Butterfly Children, by Stephanie Gray

     If you want to figure out if something is truly necessary in life, ask yourself, “Without it, would I die?”  In light of that perspective, one can certainly conclude that food is a necessity for survival.  It would therefore make sense that consuming food would bring nourishment that makes us feel good, not bad.  Consider, though, the case of Jonathan Pitre, a 14-year-old boy growing up in Ontario.  While food does nourish his body, it comes with a painful cost: eating causes blisters inside his throat. 

     Jonathan has a rare and excruciatingly painful genetic condition called epidermolysis bullosa (EB).  It is so debilitating that friction on his skin causes blisters on his body too.  In a moving documentary that can be seen here, one is exposed to the horrifying effects this condition has on Jonathan’s body: bandages that daily wrap around his fragile, skeletal frame, are removed to reveal his scaly, blistered, and cracking red skin.

     People like Jonathan are described as “Butterfly Children.”  When asked to explain why that is, Jonathan says, “They call us butterfly children because our skin is as fragile as a butterfly’s wings.  As much as a butterfly is pretty and gentle, we have the heart of warriors.  We very much are stronger than we appear.”

     A warrior Jonathan most certainly is.  Indeed, this small-in-stature teenager who relies heavily on others (such as his fiercely devoted mother) to daily care for him, has a strength to endure unimaginable pain.  He has a strength to continue moving forward in life, showing that hope is possible amidst suffering.

     How?  In reflecting on the documentary, three answers come to mind as highlighted in Jonathan’s life:

1.      The necessity of community.

2.      The importance of a shared experience.

3.      The power of the human will.

     When asked where his strength comes from, Jonathan reflects, “[My] strength comes from people around me, ‘cause they do believe in me, that I can get through it.”  Indeed, there is something about the encouragement and “cheerleading” of another that can drive us forward.  Consider why business people hire personal coaches, or why gyms offer personal trainers— it's because we humans thrive on relationship with others.

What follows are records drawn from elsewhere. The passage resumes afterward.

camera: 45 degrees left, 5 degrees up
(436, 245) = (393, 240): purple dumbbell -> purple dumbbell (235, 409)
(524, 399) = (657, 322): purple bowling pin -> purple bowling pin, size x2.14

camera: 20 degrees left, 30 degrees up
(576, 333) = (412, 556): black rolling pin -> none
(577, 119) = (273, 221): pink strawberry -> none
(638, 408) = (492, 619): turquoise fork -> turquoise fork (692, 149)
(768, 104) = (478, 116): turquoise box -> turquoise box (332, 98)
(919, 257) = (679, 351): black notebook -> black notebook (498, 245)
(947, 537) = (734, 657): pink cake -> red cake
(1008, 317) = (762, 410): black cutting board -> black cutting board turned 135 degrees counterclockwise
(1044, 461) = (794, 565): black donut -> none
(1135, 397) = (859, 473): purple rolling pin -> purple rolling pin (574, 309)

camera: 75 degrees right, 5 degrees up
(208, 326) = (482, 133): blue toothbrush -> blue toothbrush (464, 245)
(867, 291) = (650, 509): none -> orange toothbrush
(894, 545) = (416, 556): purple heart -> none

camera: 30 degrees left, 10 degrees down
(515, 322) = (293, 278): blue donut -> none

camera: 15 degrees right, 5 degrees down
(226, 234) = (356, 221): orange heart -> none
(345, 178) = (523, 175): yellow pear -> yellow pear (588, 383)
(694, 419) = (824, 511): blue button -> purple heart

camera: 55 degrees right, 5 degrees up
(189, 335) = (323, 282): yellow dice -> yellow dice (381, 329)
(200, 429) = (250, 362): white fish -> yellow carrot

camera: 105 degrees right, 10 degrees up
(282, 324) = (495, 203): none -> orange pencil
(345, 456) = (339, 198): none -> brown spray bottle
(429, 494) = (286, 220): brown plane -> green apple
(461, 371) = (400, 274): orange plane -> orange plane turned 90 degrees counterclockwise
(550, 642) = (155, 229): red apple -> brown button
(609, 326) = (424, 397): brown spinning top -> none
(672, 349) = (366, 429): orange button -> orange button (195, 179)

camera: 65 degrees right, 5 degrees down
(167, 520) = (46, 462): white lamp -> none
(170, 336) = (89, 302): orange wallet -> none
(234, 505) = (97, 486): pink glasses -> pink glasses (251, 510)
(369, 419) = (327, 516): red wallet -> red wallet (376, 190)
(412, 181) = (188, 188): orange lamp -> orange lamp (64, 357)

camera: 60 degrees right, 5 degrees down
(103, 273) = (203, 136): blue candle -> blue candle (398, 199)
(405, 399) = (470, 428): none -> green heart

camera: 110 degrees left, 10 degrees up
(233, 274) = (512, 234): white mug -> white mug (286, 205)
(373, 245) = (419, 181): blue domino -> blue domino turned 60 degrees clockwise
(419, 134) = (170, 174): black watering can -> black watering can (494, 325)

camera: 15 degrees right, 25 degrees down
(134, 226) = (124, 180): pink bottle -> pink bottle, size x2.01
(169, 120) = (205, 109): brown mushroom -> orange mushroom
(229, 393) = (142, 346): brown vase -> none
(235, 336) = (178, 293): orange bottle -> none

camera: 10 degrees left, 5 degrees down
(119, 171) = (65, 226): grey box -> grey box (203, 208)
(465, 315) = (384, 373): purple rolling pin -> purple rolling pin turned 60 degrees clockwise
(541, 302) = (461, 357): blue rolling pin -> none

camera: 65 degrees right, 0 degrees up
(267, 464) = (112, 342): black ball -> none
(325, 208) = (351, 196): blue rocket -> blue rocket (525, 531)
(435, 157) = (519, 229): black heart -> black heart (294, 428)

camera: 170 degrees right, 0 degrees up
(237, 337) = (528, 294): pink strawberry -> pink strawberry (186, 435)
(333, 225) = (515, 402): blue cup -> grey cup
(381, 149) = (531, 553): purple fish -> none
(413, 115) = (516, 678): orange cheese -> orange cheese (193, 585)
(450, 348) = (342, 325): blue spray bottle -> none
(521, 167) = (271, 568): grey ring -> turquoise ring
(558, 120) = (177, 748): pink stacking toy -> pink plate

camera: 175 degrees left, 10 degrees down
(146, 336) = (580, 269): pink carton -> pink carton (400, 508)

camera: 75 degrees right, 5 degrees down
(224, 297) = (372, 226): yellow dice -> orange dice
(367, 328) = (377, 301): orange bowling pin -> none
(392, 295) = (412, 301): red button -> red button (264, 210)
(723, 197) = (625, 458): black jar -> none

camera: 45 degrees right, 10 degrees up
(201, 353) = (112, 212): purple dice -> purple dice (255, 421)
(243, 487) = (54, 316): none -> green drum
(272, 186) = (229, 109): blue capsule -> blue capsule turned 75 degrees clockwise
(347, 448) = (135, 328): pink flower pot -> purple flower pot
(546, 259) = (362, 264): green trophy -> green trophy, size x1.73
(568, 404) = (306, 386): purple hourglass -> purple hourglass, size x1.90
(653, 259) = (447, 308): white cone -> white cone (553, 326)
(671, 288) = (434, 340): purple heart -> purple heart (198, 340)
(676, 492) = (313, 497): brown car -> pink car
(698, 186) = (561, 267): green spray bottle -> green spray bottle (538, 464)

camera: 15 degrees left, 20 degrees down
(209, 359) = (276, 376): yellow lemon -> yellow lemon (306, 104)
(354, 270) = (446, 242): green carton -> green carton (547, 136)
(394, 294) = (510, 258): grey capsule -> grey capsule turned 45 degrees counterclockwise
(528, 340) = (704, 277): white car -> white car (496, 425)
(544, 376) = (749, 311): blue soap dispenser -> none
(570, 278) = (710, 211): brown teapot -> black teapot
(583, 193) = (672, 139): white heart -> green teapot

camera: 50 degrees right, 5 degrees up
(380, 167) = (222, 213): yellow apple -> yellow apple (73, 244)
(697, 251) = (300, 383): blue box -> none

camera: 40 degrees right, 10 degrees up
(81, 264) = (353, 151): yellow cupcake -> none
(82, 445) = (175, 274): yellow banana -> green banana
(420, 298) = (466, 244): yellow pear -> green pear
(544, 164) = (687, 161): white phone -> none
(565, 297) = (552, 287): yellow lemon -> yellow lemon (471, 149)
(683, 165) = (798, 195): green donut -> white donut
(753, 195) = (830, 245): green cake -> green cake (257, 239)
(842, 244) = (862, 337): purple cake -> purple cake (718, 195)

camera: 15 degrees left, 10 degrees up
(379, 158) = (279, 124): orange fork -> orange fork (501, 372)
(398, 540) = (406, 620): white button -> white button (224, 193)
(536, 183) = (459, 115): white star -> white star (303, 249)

We need their encouragement. We weren't meant to be alone.

     Indeed, when Jonathan had the opportunity to watch an Ottawa Senator’s game, and asked if he would be watching one player in particular, he responded, “A team isn’t just made of one player, it’s all of them, so I’ll be watching the whole team.”

     Jonathan not only experienced the necessity of community, but also the importance of a shared experience.  A life-changing moment for him was in 2012 when he attended an EB conference.  Why?  Because previously he had met no one with his condition.  Suddenly, a whole new world was opened up to him, a world of being “understood” in a deep and profound way.  He said, “I knew that I wasn’t alone anymore.”

     What is striking, is the effect meeting others like him had on him—it expanded his empathy and his desire to look outward.  He said, “I knew since then that I was going to become an ambassador.  I want to start helping other people with EB.”  This conviction of his brings to life the words of Holocaust-survivor Viktor Frankl who wrote, “The more one forgets himself—by giving himself to a cause to serve or another person to love—the more human he is and the more he actualizes himself.”

     Finally, Jonathan shows us the power of the human will.  There are others like him, with profound suffering, who don’t have the positive outlook on life that he has.  So while many can share the same experience—suffering—not all share the same response.  The response is what we individually choose.  And we can choose optimism, persistence, and drive, just like Jonathan has.  This reflects the power of the human will, which Frankl also speaks about:

     “Everything can be taken from a man but one thing: the last of the human freedoms—to choose one’s attitude in any given set of circumstances, to choose one’s own way.”